= Juniyan (Junia) =

Junia is located in the Abbottabad district of Khyber Pakhtunkhwa. The expansive valley of Junia spreads over 180,037 canals, which is the highest area occupied by any village in Tanawal. It is located at an average elevation of 849 meters. It is located on the north-west side of Abbottabad bordering Mansehra.

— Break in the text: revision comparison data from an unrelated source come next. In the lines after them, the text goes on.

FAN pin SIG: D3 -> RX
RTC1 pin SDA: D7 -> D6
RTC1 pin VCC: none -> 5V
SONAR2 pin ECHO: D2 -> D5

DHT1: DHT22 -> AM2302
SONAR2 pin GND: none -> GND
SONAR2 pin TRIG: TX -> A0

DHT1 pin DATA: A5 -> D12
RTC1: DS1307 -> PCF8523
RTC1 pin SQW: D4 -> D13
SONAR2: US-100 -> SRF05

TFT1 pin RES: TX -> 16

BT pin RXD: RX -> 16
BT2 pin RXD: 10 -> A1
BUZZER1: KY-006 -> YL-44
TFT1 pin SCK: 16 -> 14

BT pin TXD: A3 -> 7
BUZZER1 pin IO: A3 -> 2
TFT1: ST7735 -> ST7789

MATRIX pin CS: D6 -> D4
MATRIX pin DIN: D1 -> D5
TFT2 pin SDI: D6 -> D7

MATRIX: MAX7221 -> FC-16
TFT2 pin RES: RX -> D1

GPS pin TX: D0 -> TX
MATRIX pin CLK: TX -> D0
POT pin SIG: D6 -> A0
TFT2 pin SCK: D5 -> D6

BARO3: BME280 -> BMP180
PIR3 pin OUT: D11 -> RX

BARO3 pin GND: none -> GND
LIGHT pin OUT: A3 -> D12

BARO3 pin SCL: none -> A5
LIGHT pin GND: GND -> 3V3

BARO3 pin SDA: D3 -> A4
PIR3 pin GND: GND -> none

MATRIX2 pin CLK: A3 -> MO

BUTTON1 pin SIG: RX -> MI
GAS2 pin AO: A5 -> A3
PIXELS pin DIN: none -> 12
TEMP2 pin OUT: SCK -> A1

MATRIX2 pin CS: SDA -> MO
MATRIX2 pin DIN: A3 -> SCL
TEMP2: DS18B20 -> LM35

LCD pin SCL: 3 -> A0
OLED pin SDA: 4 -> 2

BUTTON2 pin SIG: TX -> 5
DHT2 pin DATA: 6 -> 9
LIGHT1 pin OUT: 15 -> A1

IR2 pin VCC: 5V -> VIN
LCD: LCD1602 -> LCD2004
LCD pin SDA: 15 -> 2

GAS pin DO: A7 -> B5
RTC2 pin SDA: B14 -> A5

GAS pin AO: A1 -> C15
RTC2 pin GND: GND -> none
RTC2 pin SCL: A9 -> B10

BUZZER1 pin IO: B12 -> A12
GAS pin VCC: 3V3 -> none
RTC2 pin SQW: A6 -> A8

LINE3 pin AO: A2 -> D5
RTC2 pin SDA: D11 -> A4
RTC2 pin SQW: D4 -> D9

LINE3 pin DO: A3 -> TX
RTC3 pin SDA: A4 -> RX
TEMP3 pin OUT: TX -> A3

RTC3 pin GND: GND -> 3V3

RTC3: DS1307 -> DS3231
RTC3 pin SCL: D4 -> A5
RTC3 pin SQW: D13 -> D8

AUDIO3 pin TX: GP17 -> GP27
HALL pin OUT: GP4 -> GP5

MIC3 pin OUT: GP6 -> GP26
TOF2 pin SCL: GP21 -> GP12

The village is almost entirely populated by Tanolis. The main tribes are: Tanoli (95%), Awan (2.7%), Sulmani (2.1%) and Turk (1%). It has a population of over 5,000 with a literacy rate of 99%. The village hosts 5 PhD's, 4 MBBS, 10 engineers, accountants as well as postgraduates. Chamhatti village is close to it as well as other villages near Junia:

Kotla (1.6 nm) Jhokan (1.8 nm) Kamila (1.0 nm) Chikar Bahian Kalan (1.3 nm) Thathi (1.3 nm) Barila Khurd (2.0 nm) Barila Kalan (2.0 nm) Kharper (0.8 nm) Numshera (1.0 nm) Naich (1.2 nm) Beri (1.7 nm) Khalabat (1.0 nm) Kangar Bala (1.3 nm) Kangar Pain (1.3 nm) Ahmedabad (1.3 nm) Kot (1.6 nm) Rattian (2.0 nm).